There is only one entry under “J” in William Packard’s The Poet’s Dictionary: A Handbook of Prosody and Poetic Devices, but all is well. My inability to write anything illustrating the particular tradition described therein has led me back to an old mountain song my grandmother used to sing, to Peggy Seeger’s website, and, ultimately, to a new poem … and maybe even a series of new poems. Today’s device:
Jongleur: Roughly from the fifth to the fifteenth centuries, throughout France and Tuscany and northern Italy, Jongleurs were entertainers (acrobats, actors, musicians, singers) who originally wandered from town to town offering their arts for a fee. Later, these Jongleurs became official fixtures of the various European courts as jesters, clowns, and reciters of poetry.
At first the Jongleur did not create his own poems but drew from a repertory of ballata and canti and chansons de geste, but by the twelfth century the minstrels or trouvères or Troubadours of Provencal and Tuscany were writing their own poems to be sung.

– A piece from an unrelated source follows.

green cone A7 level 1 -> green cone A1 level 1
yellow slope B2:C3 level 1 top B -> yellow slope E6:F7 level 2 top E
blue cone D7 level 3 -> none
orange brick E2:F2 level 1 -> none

So, the Jongleur tradition is a tradition of sharing poems through song. Packard further explains, about the Troubadour:
The Troubadour poet (from tobar, to invent; also from trouvère, to find) usually sang of courtly love – the ethereal, extramarital praise of any Lady who inspired the poet to virtue and to moral excellence and achievement. Sometimes the Troubadour’s songs followed specific conventions, as the following list indicates:
canzo – song of love
balada – story in verse
plante – elegy or dirge for a lost lover
serenade – evening song
alba – dawn song, when lovers realize day has come and they must part
Yesterday, I shared a poem inspired by my grandmother. Most of the poems in my chapbook were inspired by her, and, lately, I have been thinking of her often. Today, in Packard’s work, I read about, among other things, poems to be sung, and I thought of my grandmother singing. The combination of Packard’s discussion about the Jongleur with my frame of mind today made me remember a sad song my grandmother used to sing: “The Ballad of Oma Wise,” sometimes known as “Omi” or “Naomi Wise.” The words can be found on Peggy Seeger’s site, linked above, and you can even hear a clip of Peggy singing part of the song if you visit her site.

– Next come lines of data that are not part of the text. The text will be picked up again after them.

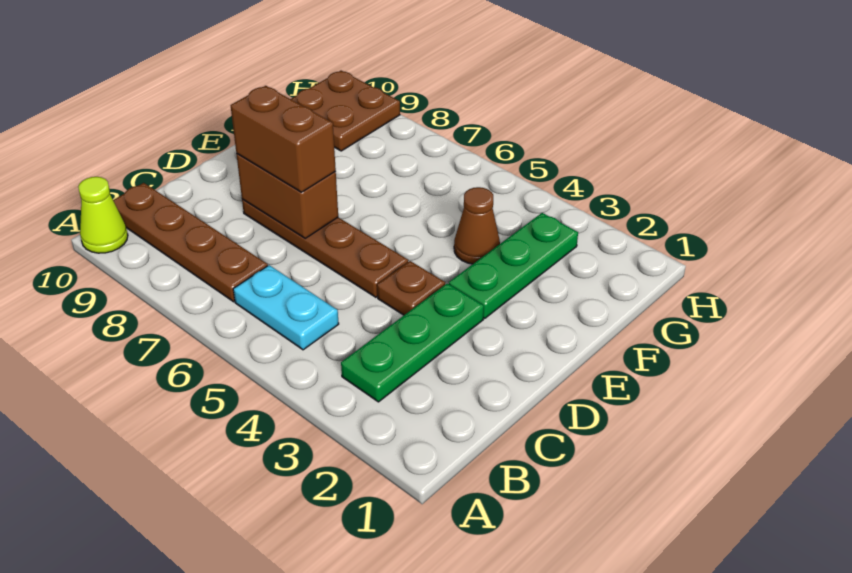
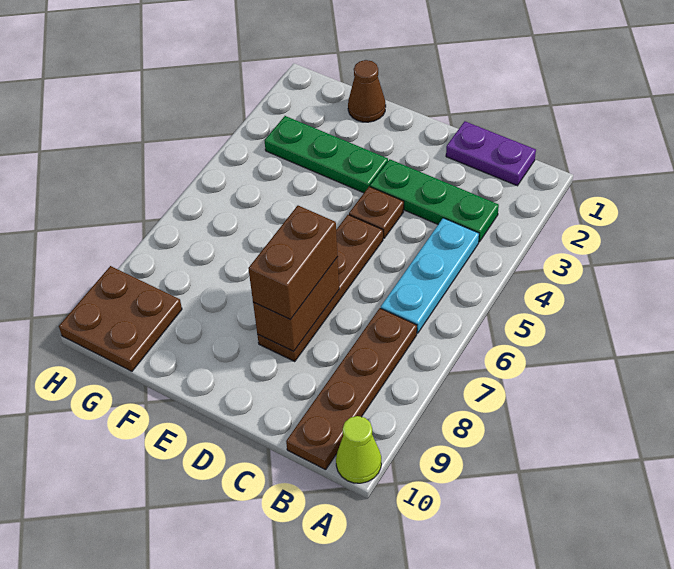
none -> purple plate B1:C1 level 1
cyan plate B5:B6 level 1 -> cyan plate B4:B6 level 1
brown cone F4 level 1 -> brown cone F1 level 1

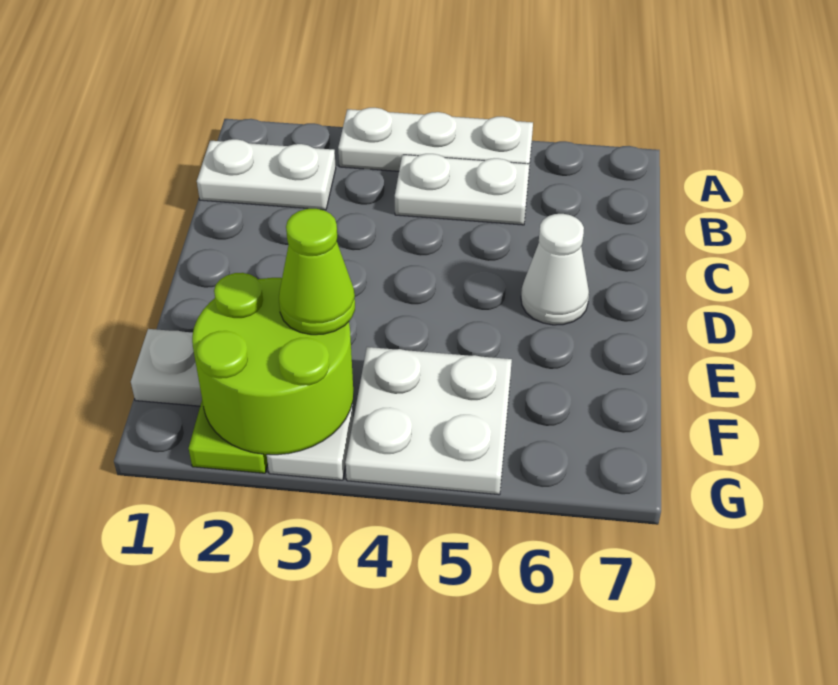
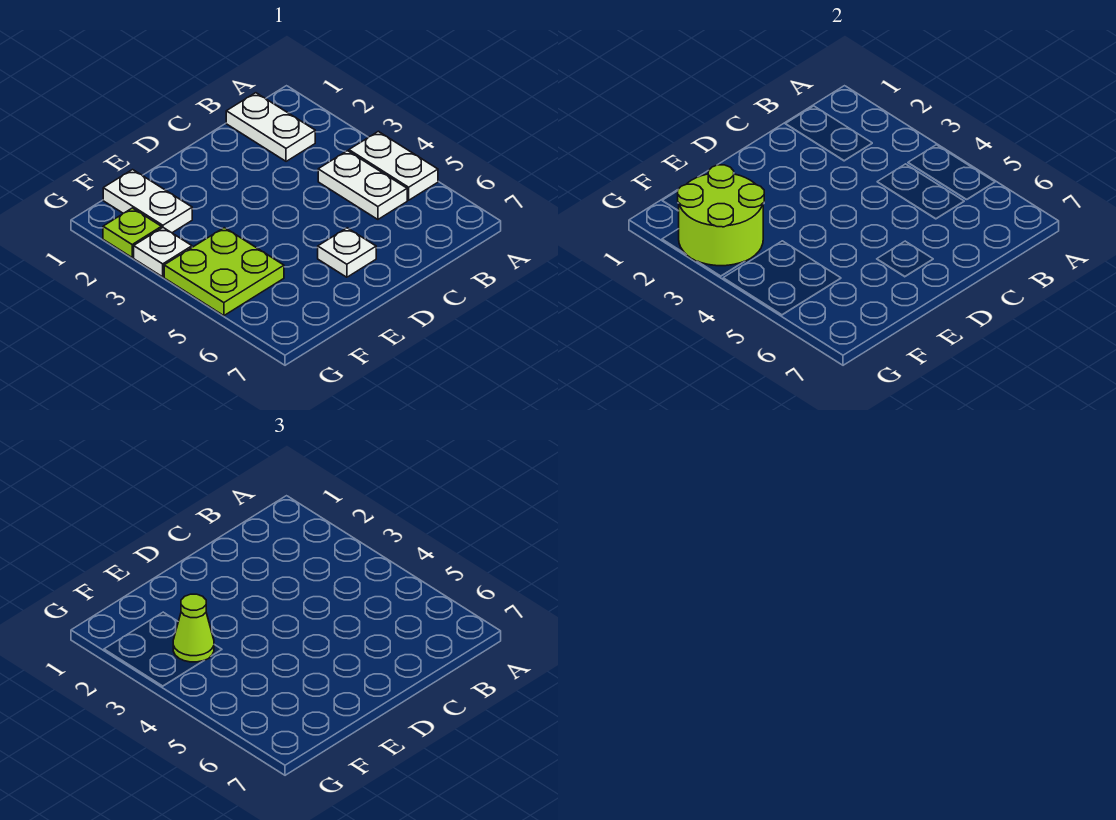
white plate A3:A5 level 1 -> white plate A4:A5 level 1
white cone D6 level 1 -> white plate D6 level 1
white plate F4:G5 level 1 -> lime plate F4:G5 level 1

In order to preserve the form of the poem and the line breaks, I have published it on my Writer’s Pages Annex blog, and you can read it here.
Thanks for reading.
[A quick note: I worked most of the day on this poem, then about 6:00 p.m., while preparing this post, I accidentally closed the poem without saving it. Ever. Not once. Oh, and I made that bonehead move after I wrote that excited first paragraph above about “all being well.” What you see is a reconstruction, a forced revision, and I can only pray the muses have conspired with the poem to make it something better than it was when I thought it was finished the first time.]